God didn’t give up on Dad though, he had a plan and it continued to unfold. Wendy was God’s gift to Dad, Wendy came into Dad’s life when he most needed loving, and she has done that in abundance. Thank you Wendy for loving our Dad, our stubborn but wonderful father, and for giving him so many many happy years.

His later years have been filled with time with Wendy, his garden, his dogs, Holly and then Jenny and of course work. Dad was always an amazing salesman and could have sold snow to an Eskimo! He also had the gift of the gab and kept every telephone contact he ever had in his memory. He worked until just 2 years ago, all be it at the slower pace of working from home.

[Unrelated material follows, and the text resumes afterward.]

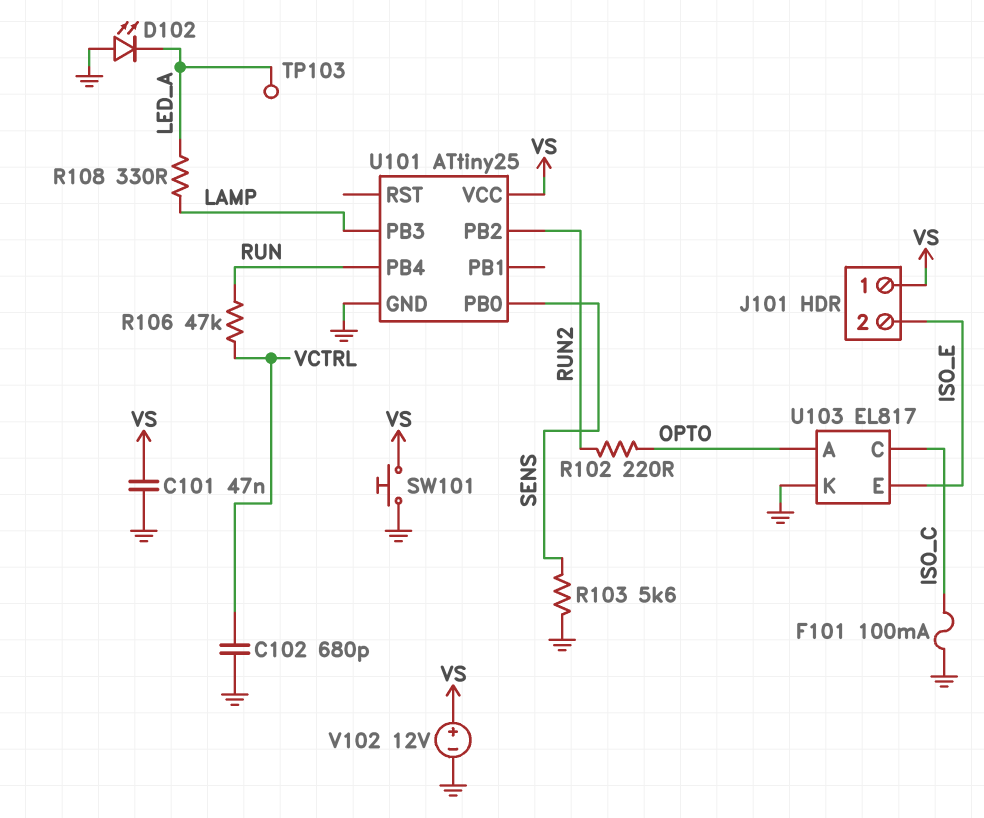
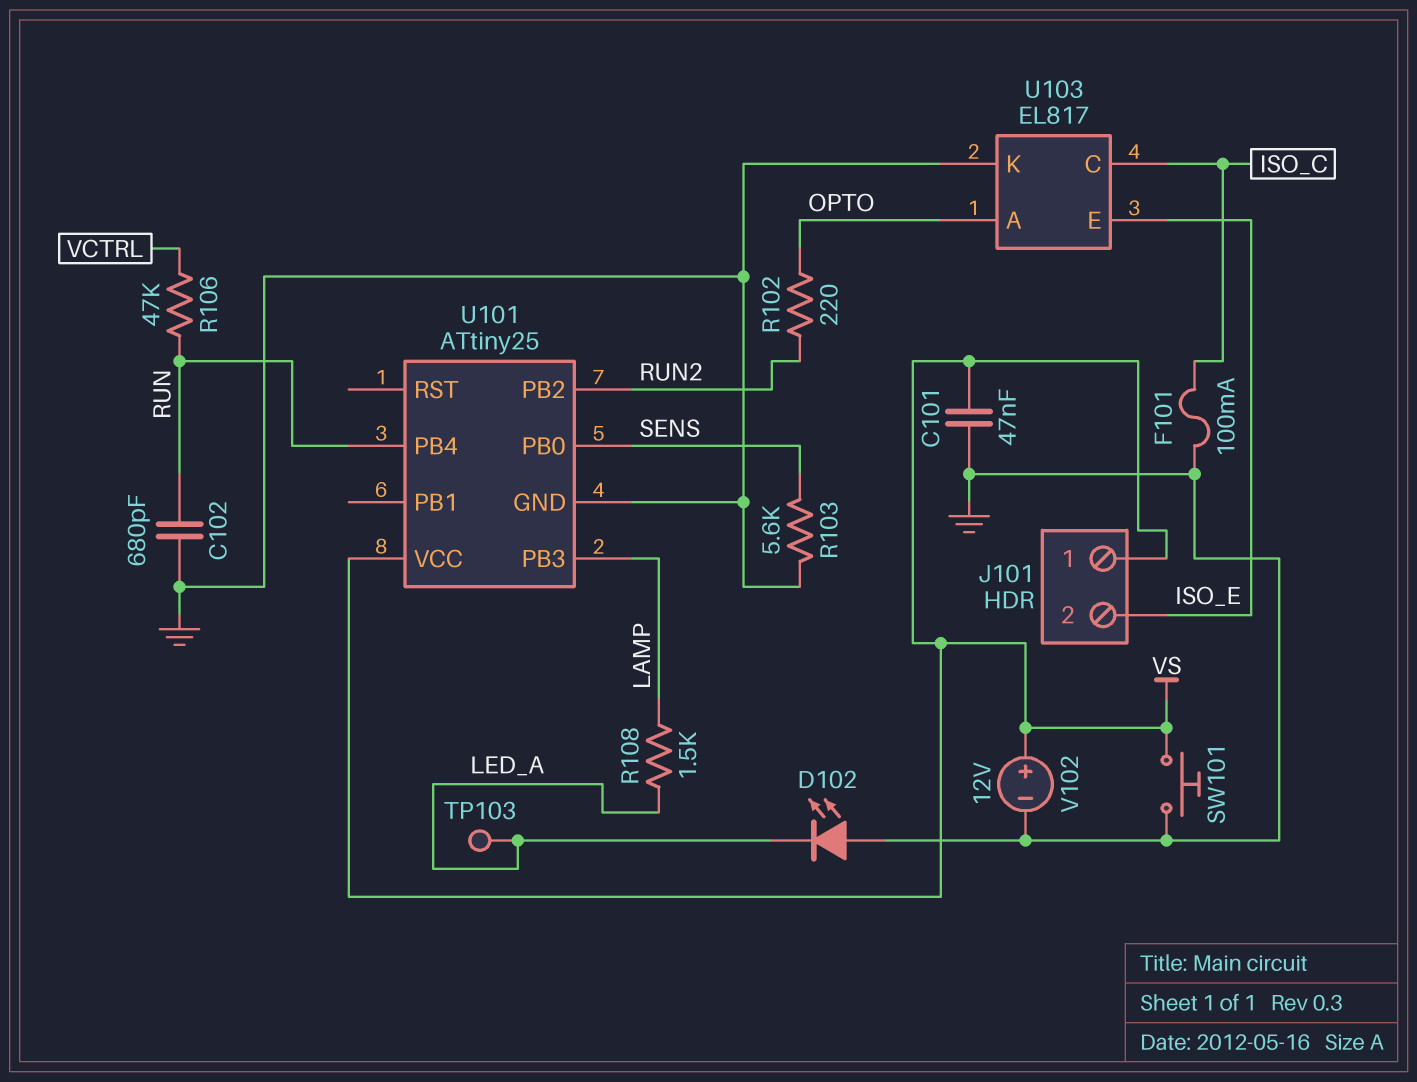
C102: 680pF (GND, VCTRL) -> 680pF (GND, RUN)
R108: 330 (LAMP, LED_A) -> 1.5k (LAMP, LED_A)

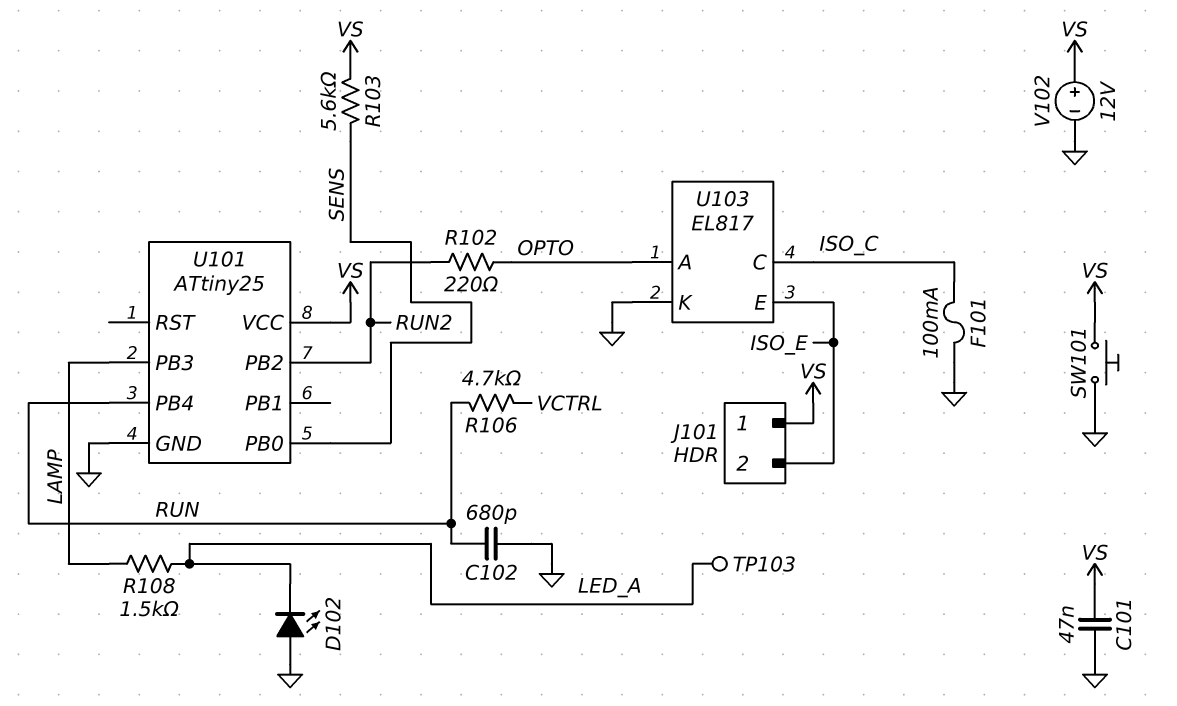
R103: 5.6k (GND, SENS) -> 5.6k (SENS, VS)
R106: 47k (RUN, VCTRL) -> 4.7k (RUN, VCTRL)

He perfected home working long before lockdowns were even thought of. He managed to combine gardening and working in perfect harmony, for him it was a great balance.

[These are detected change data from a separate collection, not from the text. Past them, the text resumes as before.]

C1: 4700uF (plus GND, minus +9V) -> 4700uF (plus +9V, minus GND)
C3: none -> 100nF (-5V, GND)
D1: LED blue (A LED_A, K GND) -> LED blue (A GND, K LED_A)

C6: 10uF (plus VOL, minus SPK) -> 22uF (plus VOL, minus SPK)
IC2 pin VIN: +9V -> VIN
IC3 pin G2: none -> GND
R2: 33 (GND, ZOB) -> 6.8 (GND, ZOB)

Over the last 19 years he has also loved getting to know his grandchildren. What a legacy he leaves behind. 3 children and now 12 grandchildren are all here because of him, because Dad chose love.

Now it is love that has carried him home. In his last few weeks Wendy shared that Dad talked of little but religion. Now Dad could be quite obsessive, but what an obsession to get just before you meet Christ! God’s timing was perfect, he knew Dad would soon move on to the next life and he was preparing his soul. In his last days, despite having no idea that death was round the corner, he constantly sang ‘Abide with Me’. The words to the song were almost a prayer ringing out from his soul, ‘In life and death O Lord, abide with me.’

Dabby, Paul, we miss him so much and he leaves behind a hole in our hearts, but he is free now, his feet don’t hurt and he can run again, even better than he did as a teenager in the regional cross country. Dad often reminded me than in our Father’s house are many mansions and that there is a room there prepared for each of us. His Heavenly Father has called him to that home now, I couldn’t ask for anything better for him, a wonderful end to a wonderful life.